A l’occasion de la mort du grand écrivain albanais Ismail Kadaré, Stéphanie Gallet interview Eric Faye. Voilà près de trente ans que l’écrivain français côtoie la grande voix albanaise. Il a écrit plusieurs livres à son sujet. Il raconte une écriture toute dévouée à la liberté.
Ismail Kadaré, le grand écrivain albanais est mort lundi 1er juillet à l'âge de 88 ans. C’est une des grandes consciences européennes face au totalitarisme. Il laisse derrière lui une œuvre importante forte d’une quarantaine de livres. Eric Faye, l'un des meilleurs spécialistes de Kadaré en France, nous raconte un homme et une œuvre qui n’ont eu de cesse de célébrer la liberté dans l'Albanie d'Enver Hodja, l'un des régimes les plus autoritaires que l’Europe ait connu.

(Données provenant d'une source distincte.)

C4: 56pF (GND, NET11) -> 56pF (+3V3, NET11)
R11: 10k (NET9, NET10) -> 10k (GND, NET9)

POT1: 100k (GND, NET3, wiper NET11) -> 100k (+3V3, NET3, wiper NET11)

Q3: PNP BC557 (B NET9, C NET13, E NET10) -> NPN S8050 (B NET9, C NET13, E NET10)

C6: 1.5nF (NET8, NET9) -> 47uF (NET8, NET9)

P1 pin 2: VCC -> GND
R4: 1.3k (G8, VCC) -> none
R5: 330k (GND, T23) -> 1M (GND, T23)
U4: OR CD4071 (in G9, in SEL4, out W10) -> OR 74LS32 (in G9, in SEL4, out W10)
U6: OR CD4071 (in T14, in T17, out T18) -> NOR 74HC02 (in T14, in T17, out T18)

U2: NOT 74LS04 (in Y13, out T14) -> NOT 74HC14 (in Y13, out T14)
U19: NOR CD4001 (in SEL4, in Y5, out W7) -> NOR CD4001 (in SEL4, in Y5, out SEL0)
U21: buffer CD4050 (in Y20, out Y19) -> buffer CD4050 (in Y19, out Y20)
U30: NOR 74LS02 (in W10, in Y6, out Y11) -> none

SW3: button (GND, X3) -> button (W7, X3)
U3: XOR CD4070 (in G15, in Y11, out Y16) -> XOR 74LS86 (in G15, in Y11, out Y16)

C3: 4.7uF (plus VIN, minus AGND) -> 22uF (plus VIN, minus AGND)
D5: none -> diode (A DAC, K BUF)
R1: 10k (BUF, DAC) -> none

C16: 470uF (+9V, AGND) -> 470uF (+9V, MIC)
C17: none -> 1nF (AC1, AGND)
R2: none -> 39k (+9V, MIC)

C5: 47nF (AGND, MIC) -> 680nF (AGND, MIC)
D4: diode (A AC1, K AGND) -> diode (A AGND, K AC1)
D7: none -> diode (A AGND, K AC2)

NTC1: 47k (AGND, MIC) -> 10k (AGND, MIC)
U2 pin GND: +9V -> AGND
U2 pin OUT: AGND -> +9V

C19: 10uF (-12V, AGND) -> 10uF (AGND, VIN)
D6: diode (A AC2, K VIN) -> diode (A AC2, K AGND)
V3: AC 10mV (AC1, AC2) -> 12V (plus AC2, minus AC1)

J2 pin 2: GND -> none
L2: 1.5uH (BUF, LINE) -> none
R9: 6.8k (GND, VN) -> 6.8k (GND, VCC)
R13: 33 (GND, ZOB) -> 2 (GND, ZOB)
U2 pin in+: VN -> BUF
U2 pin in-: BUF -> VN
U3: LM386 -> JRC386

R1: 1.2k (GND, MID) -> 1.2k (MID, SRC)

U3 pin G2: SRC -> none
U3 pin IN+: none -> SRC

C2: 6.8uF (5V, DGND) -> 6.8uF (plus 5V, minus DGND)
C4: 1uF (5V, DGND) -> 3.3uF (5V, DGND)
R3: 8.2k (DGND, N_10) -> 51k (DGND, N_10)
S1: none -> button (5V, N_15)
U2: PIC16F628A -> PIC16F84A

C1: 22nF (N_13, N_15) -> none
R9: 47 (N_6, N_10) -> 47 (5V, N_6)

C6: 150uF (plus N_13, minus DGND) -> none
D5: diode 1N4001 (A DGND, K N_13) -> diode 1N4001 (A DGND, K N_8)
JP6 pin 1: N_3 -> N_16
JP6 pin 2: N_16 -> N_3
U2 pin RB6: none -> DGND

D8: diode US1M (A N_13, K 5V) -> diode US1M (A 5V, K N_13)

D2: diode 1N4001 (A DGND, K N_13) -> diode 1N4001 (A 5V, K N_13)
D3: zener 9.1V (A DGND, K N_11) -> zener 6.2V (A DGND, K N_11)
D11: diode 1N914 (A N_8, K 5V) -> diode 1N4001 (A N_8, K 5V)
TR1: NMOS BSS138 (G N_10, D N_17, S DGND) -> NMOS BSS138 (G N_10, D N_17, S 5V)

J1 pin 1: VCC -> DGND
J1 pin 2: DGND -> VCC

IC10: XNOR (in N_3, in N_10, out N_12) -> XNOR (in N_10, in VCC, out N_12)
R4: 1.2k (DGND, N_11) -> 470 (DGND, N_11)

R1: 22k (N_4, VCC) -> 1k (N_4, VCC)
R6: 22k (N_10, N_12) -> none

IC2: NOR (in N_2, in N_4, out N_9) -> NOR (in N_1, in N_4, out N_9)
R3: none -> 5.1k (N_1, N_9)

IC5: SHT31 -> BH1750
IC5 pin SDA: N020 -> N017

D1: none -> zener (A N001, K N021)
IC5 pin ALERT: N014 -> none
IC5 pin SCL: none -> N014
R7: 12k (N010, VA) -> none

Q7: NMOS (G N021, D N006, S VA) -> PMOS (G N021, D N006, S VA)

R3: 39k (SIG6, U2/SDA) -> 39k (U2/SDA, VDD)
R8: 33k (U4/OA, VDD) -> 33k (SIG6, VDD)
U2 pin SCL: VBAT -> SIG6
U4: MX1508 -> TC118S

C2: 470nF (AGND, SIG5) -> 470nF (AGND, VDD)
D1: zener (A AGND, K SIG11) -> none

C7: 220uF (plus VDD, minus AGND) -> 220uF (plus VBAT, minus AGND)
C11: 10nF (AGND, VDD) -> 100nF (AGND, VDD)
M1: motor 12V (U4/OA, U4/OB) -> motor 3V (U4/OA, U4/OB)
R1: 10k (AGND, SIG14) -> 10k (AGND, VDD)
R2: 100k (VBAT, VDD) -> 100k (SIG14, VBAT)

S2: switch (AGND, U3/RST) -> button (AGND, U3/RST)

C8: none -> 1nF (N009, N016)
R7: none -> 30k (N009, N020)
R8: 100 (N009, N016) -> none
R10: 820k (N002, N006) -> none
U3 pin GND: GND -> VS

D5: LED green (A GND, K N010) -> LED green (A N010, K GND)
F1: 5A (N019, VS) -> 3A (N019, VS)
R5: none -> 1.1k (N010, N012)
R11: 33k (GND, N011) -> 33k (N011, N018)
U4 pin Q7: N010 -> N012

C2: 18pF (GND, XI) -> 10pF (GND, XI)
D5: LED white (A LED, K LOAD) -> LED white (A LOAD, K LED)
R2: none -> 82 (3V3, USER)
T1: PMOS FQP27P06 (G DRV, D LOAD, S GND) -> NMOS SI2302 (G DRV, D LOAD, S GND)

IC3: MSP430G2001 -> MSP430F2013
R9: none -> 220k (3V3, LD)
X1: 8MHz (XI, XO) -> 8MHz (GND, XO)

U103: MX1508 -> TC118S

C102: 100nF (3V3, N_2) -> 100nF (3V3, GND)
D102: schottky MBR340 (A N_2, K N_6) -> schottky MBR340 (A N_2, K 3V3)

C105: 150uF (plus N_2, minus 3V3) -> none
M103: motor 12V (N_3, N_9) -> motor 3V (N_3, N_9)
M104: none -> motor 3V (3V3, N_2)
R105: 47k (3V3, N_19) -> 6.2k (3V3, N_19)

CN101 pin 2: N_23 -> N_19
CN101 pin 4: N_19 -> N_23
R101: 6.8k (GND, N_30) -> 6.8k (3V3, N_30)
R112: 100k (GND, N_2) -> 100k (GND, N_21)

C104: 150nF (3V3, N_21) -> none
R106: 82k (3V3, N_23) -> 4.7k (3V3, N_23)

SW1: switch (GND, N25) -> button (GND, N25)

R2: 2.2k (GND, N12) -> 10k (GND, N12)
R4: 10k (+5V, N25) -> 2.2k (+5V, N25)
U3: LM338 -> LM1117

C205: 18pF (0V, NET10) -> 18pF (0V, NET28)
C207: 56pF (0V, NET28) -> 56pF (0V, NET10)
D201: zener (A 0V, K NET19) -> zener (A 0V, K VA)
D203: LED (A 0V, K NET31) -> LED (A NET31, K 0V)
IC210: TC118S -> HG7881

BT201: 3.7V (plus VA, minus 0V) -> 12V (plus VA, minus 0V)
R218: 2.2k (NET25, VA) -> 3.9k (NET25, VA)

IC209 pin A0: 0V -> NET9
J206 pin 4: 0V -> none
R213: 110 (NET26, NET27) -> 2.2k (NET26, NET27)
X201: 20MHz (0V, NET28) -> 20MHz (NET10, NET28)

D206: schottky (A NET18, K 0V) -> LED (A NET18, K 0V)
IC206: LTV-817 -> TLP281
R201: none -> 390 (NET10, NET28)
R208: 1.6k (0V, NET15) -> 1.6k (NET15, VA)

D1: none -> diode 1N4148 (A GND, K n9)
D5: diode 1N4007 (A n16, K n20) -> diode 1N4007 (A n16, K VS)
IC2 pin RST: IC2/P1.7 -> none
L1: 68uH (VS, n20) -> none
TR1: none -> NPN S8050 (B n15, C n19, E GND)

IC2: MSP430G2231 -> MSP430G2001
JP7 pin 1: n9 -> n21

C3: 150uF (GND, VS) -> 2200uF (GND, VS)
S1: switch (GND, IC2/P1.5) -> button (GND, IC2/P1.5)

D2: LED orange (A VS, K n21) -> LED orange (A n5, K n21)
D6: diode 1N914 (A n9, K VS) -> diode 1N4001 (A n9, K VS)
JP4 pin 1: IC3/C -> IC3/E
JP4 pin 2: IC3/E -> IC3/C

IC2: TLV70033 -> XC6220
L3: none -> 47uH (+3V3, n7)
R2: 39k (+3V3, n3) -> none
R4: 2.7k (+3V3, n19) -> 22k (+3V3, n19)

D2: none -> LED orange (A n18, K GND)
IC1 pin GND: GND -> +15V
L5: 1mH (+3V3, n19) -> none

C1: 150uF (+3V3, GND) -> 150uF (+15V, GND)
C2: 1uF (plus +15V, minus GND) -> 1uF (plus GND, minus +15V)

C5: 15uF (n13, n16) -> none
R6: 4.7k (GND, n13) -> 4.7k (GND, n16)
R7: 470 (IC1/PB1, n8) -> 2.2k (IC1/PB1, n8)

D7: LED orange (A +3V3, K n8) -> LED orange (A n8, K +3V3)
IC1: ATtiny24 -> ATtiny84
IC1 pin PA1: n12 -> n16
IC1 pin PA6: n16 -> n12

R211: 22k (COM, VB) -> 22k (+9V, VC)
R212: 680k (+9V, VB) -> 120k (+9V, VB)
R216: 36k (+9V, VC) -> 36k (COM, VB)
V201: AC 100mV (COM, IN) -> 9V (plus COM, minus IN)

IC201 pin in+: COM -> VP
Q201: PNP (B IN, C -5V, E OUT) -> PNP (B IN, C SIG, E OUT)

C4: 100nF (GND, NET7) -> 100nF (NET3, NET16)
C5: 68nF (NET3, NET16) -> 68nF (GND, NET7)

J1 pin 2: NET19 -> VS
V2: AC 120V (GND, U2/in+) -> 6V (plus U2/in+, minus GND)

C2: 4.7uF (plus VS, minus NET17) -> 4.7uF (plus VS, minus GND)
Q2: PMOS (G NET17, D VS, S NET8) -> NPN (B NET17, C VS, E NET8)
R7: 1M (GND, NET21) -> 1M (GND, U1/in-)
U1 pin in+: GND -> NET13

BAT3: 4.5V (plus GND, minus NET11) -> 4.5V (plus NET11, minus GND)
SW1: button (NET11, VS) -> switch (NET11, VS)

C’est en 1990 qu’Eric Faye rencontre Ismail Kadaré pour la première fois. A l'époque, le jeune journaliste est fasciné par les livres de cet écrivain. Il se demande comment une œuvre aussi libre a pu s’épanouir à l’intérieur du plus dur des régimes staliniens, celui d’Enver Hodja. Pour Eric Faye, “Ismail kadaré est non seulement un excellent écrivain avec une écriture très poétique, très métaphorique mais c’est aussi un penseur, un philosophe avec une vision du monde. Il relisait le phénomène humain mais aussi l'histoire contemporaine à la lumière des mythes antiques et des légendes balkaniques.” Et Eric Faye de poursuivre, “pour Ismaïl Kadaré, la bonne littérature doit associer le tragique et le grotesque. Shakespeare et Eschyle mais également Cervantes étaient ses maîtres.”
Ismail Kadaré reste comme un des grands écrivains de la liberté. Mais sous la dictature stalinienne d’Enver Hodja, impossible d’être un dissident comme Vaclav Havel en Tchécoslovaquie, impossible de raconter les camps comme Soljenitsyne dans l’URSS de Khrouchtchev. Une parole frontale sur la réalité albanaise était mortelle, il fallait ruser. Ce qui explique ses détours par les mythes, le passé. En situant ses histoire sous le règne de l'empire ottoman, il pouvait ainsi indirectement évoquer la dictature albanaise. Et malgré ces ruses, certains de ses livres étaient quand même interdits. Pour Eric Faye, “Ismail Kadaré a montré comment un écrivain peut résister aux pressions par la ruse, par des concessions, des compromis parfois mais en gardant toujours en tête que ce qui compte, c'est ce qui restera de lui, c'est son œuvre.”
En 1990 il demandera l’asile politique en France avant de revenir en Albanie. Les français, qui l’ont découvert dans les années 70, auront été, après les albanais, ses plus fervents lecteurs.
Comme Milan Kundera, Ismail Kadaré ne recevra jamais le prix Nobel de littérature. Cela aurait été, regrette Eric Faye, “une belle reconnaissance pour les 6 millions de locuteurs albanais mais pas seulement car l’écrivain reste une des grandes figures intellectuelles de la culture européenne.”
Lors des funérailles d’Ismail Kadaré mercredi 3 juillet à Tirana, ce n'est pas l'aigle bicéphale albanais qui était représenté au dessus de son cercueil mais la silhouette de Mère Térésa, autre célèbre albanaise, mains jointes, un chapelet dans les mains. Ismail Kadaré qui portait un prénom musulman, rapporte Eric Faye, pensait que “l'Albanie devrait se convertir massivement au christianisme en gage d'appartenance à l'Europe. Il se sentait européen.”
Le palais des rêves publié en 1982 et aussitôt interdit. Un livre essentiel contre toutes les formes de tyrannie.
Avril brisé, un roman somptueux qui nous transporte dans les Hauts plateaux d’Asie Centrale au début du 20ème siècle. Kadaré raconte le code coutumier des albanais face à l'oppression ottomane.
Qui a ramené Doruntine ? Très court roman, sorte de polar métaphysique médiéval dans l'Albanie du 14eme siècle, un conte fantastique sur la parole donnée.